Isso abre uma discussão mais ampla. O mundo
se move na direção de regular plataformas digitais. O Brasil não está sozinho.
Se os Estados Unidos decidirem punir todos os países que impuserem regras às
redes, a consequência evidente será abrir espaço para empresas chinesas. Não é
bom negócio para ninguém. Parece, aliás, tão absurdo que o mais provável é ser
mais uma bravata trumpista.
Por enquanto, o consumidor americano será
penalizado. Seu café, seu suco de laranja, seus sapatos e até seus carros
ficarão mais caros. Para o brasileiro, o peixe e a picanha serão mais baratos.

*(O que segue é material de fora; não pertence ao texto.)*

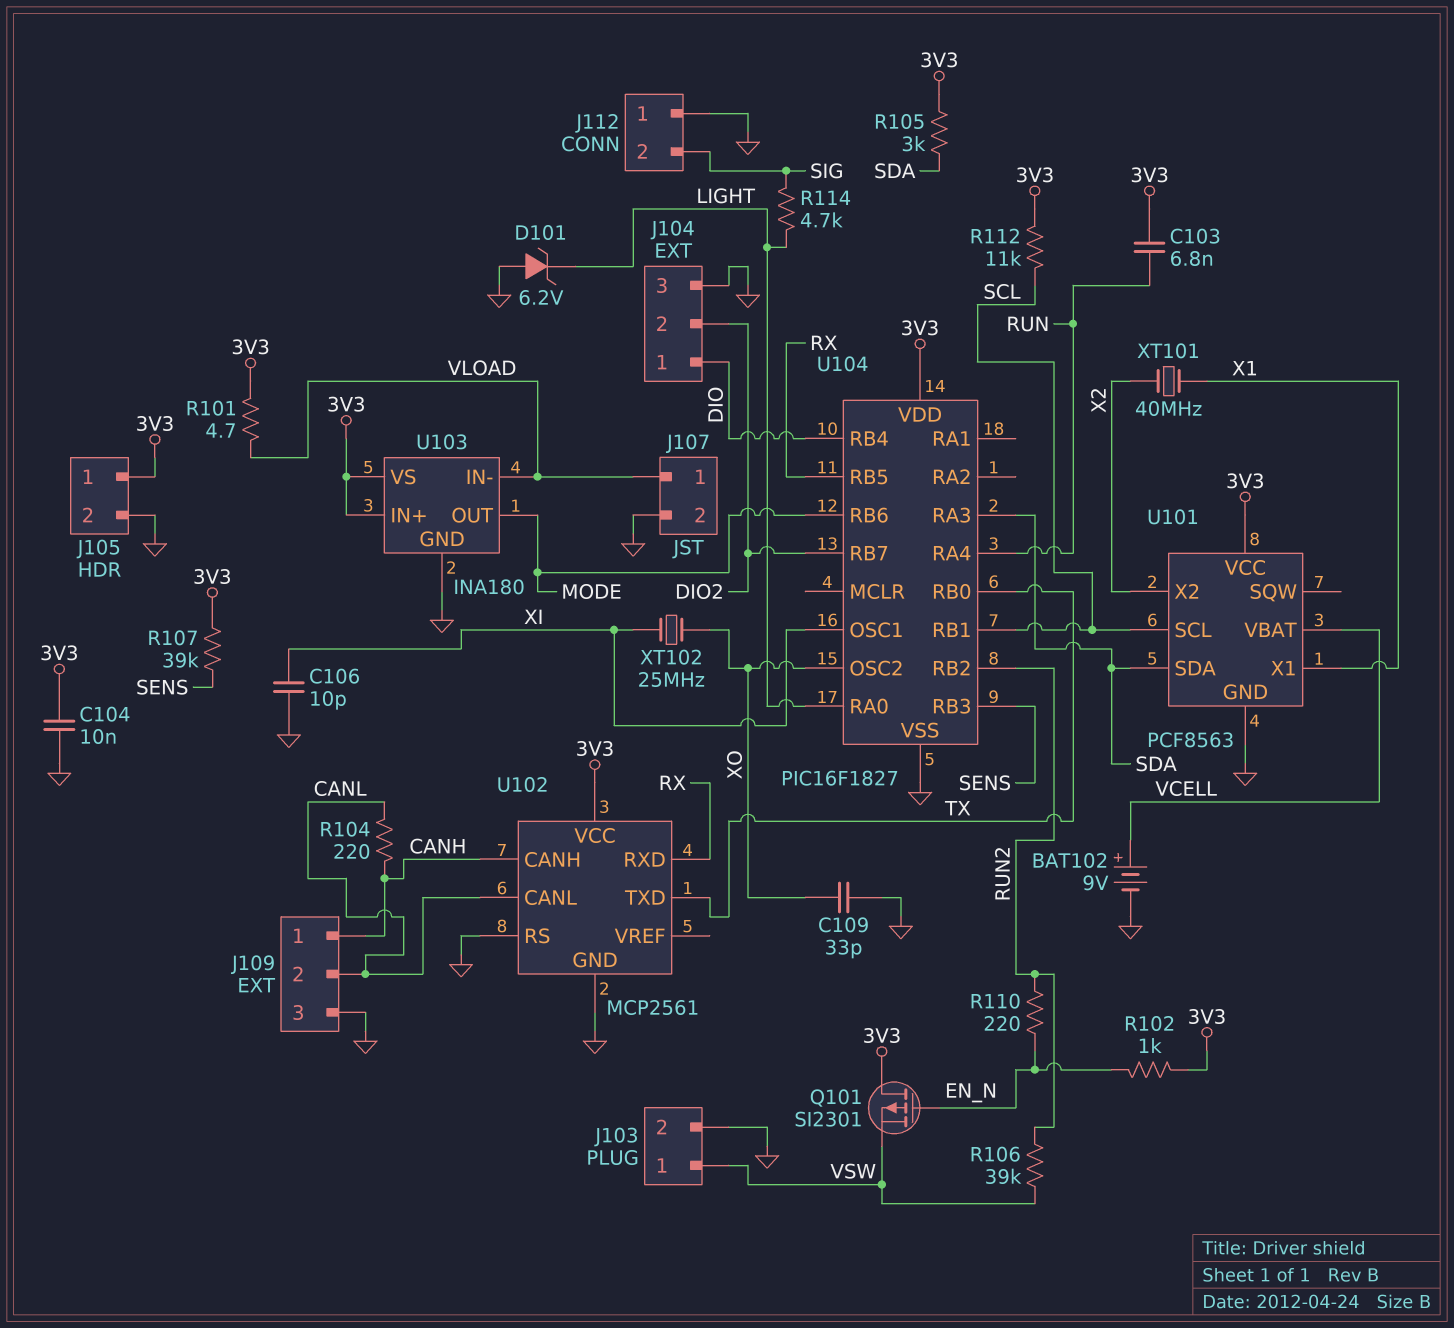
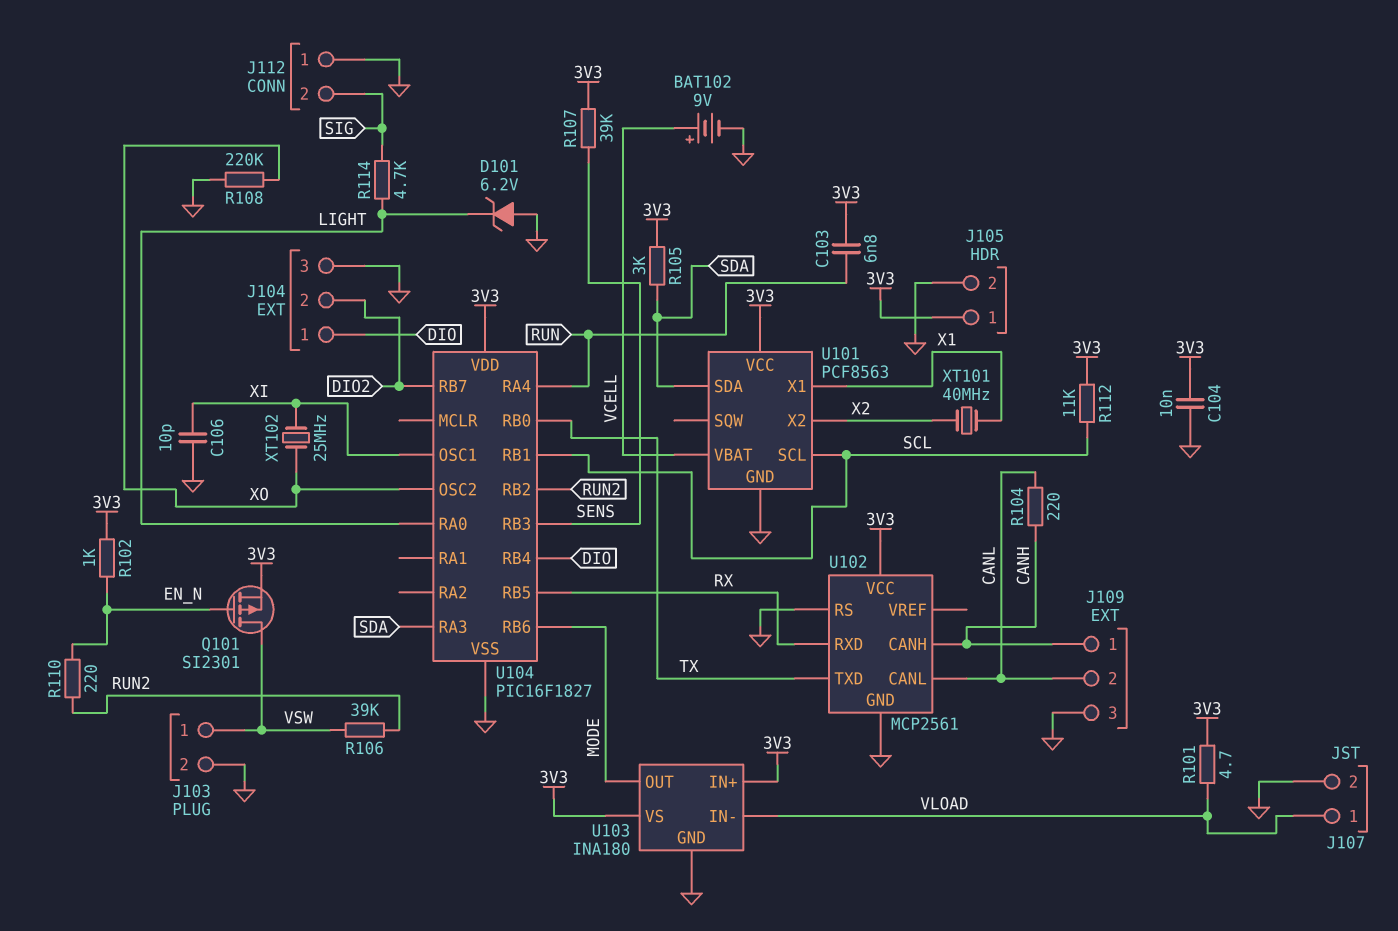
C109: 33pF (GND, XO) -> none
Q101: PMOS SI2301 (G EN_N, D 3V3, S VSW) -> PMOS SI2301 (G EN_N, D VSW, S 3V3)
R108: none -> 220k (GND, XO)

Mas é irônico que alguns dos setores econômicos mais atingidos sejam,
justamente, os mais ligados ao financiamento do bolsonarismo. Ontem, em
entrevista à Folha de S.Paulo, o deputado federal licenciado Eduardo Bolsonaro
sacou do bolso a possibilidade de tirar o Brasil do sistema swift, que rege as
transações internacionais. Falou em bloquear os bens de empresários brasileiros
e punir empresas americanas que operem aqui. Como ocorreu com a Rússia quando
invadiu a Ucrânia.
A ameaça do filho Zero Três é tão absurda que
parece rompante retórico. Mas absurda já é a carta de Trump, um sujeito
intempestivo que, sabe-se lá, pode até tomar decisões assim. A família
Bolsonaro ainda conta com financiadores importantes. Agora, decidiu tornar essa
parte relevante de sua base refém. Ou o STF se ajoelha, ou o Brasil será
punido. De sua parte, Trump faz o mesmo com o Vale do Silício. Ou a Justiça
brasileira cede, ou ficará mais difícil para empresas americanas de tecnologia
atuarem por aqui.
Eles cuidam dos problemas deles. Nós, do
nosso. Alguém acreditou no papo de “Brasil acima de tudo”? Era mentira.